All cleansed it was time to apply a coat of the fabled Swissvax Crystal Rock (seem to be using a lot of this!) and allowed it to cure whilst I:


Chatted to the married blonde and little Sam

Worked on the suntan with a high grade Carnauba coating

Got abused by visitors, too many to name:lol:

Polished the tail pipes with Autosol

Said hello to Shaun...best coffee of any customer (but no McDonalds)
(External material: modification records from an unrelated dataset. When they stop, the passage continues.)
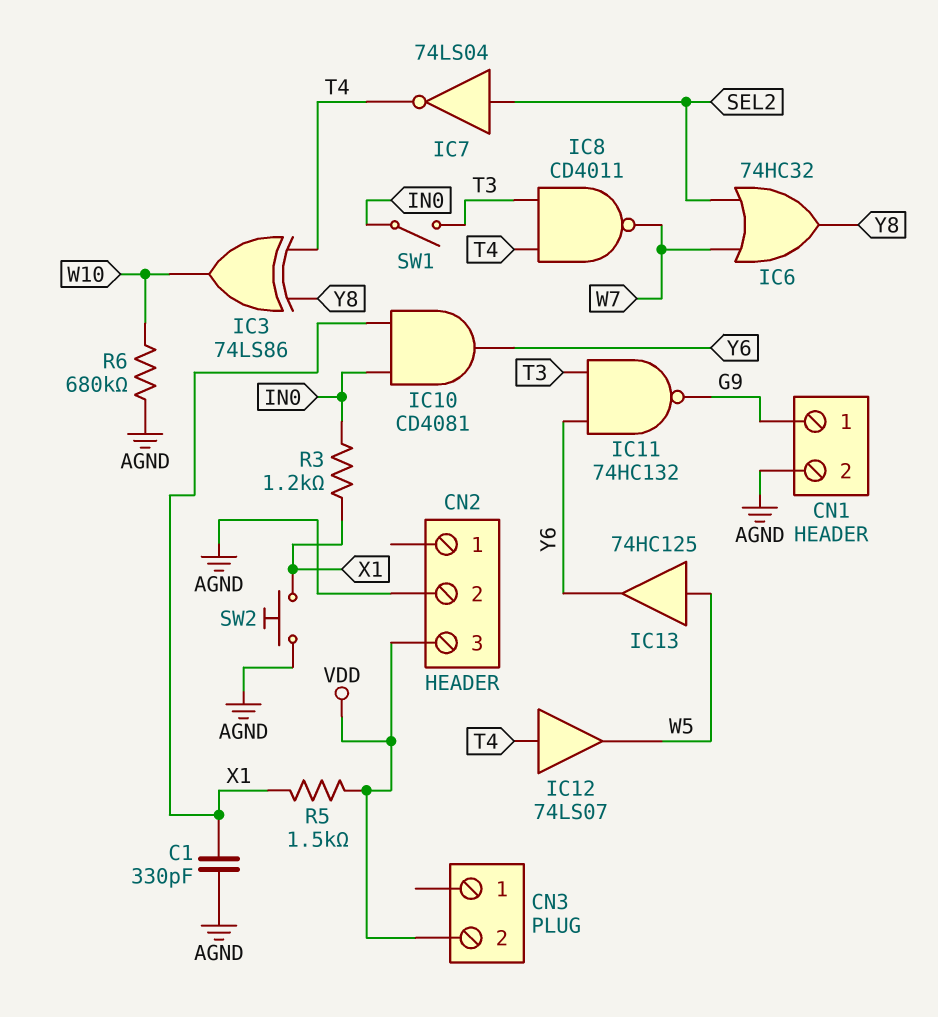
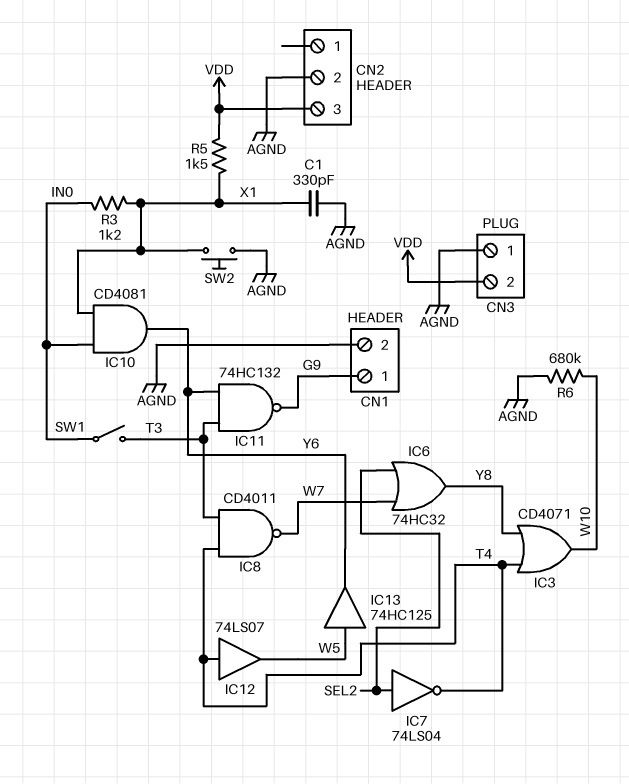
CN3 pin 1: none -> AGND
IC3: XOR 74LS86 (in T4, in Y8, out W10) -> OR CD4071 (in T4, in Y8, out W10)

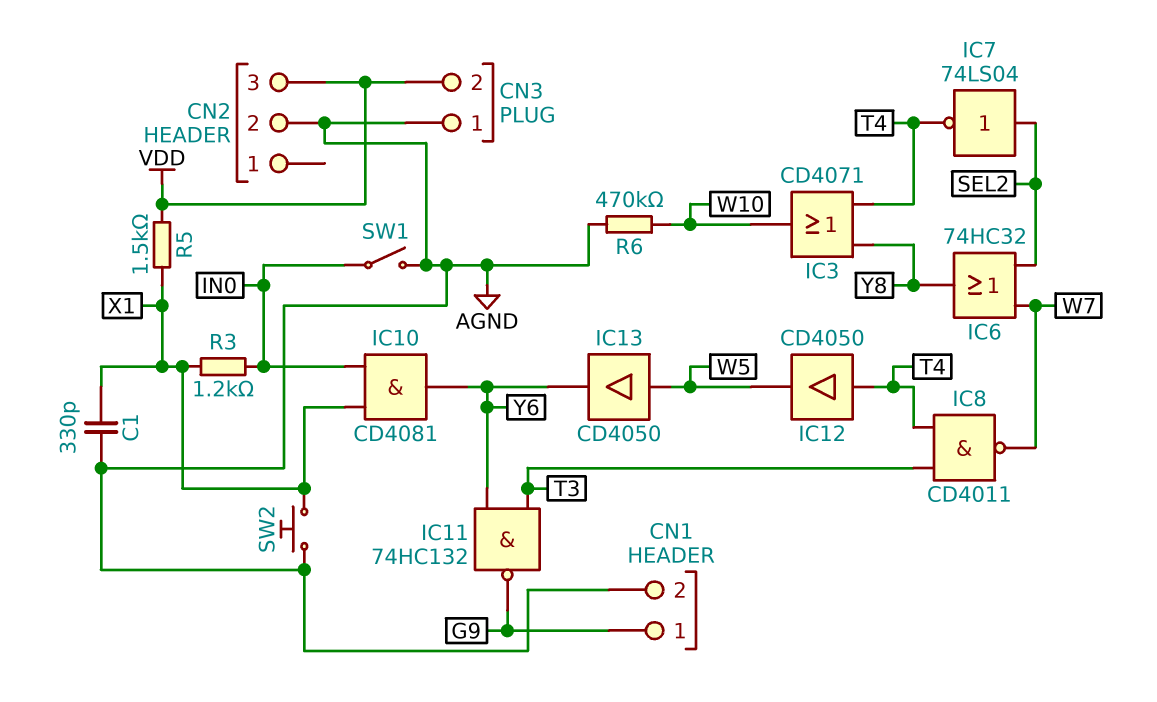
IC12: buffer 74LS07 (in T4, out W5) -> buffer CD4050 (in T4, out W5)
IC13: buffer 74HC125 (in W5, out Y6) -> buffer CD4050 (in W5, out Y6)
R6: 680k (AGND, W10) -> 470k (AGND, W10)
SW1: switch (IN0, T3) -> switch (AGND, IN0)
Dressed the tyres with AS Highstyle

Cleaned the glass with Espuma Glass

I now felt it was as good a time as any to buff off the Crystal Rock. Wanna see some afters?










Where is the car?!



































































































Many thanks to the married blonde for _everything_ today  Was nice to have a laugh and get some work done too. Hopefully a nice light hearted read for the end of the working week for you all

So how many mods have you spotted?!

Tim


----------



## North east Car Care (Jan 14, 2008)

Stunning reflections Tim


----------



## drive 'n' shine (Apr 22, 2006)

BBK and CH's anymore?


----------



## Envy Car Care (Aug 17, 2006)

Keep going Bry....


----------



## Auto Detox (Dec 22, 2007)

Very nice mate, like the light hearted side of detailing for a change aswell nice one 

Baz 

+ calipers aswell ( in dont know bms well enough ! lol)


----------



## edthedrummer (May 30, 2007)

carbon lip spoiler, bbs ch's, performance brakes, exhaust...

very nice


----------



## noop (Jan 5, 2007)

Envy Valeting said:


> Where is the car?!


Thats incredible!!! I thought it was a pic of the ground after the car had been moved at first, then noticed the exhaust. Please dot say it's been photoshopped!


----------



## Envy Car Care (Aug 17, 2006)

edthedrummer said:


> carbon lip spoiler, bbs ch's, performance brakes, exhaust...
> 
> very nice


Doing well Ed but there is still more, may not be clear in the pic tbh


----------



## Nickos (Apr 27, 2006)

Top Marks!!

I need those wheels in my life!!


----------



## Envy Car Care (Aug 17, 2006)

noop said:


> Thats incredible!!! I thought it was a pic of the ground after the car had been moved at first, then noticed the exhaust. Please dot say it's been photoshopped!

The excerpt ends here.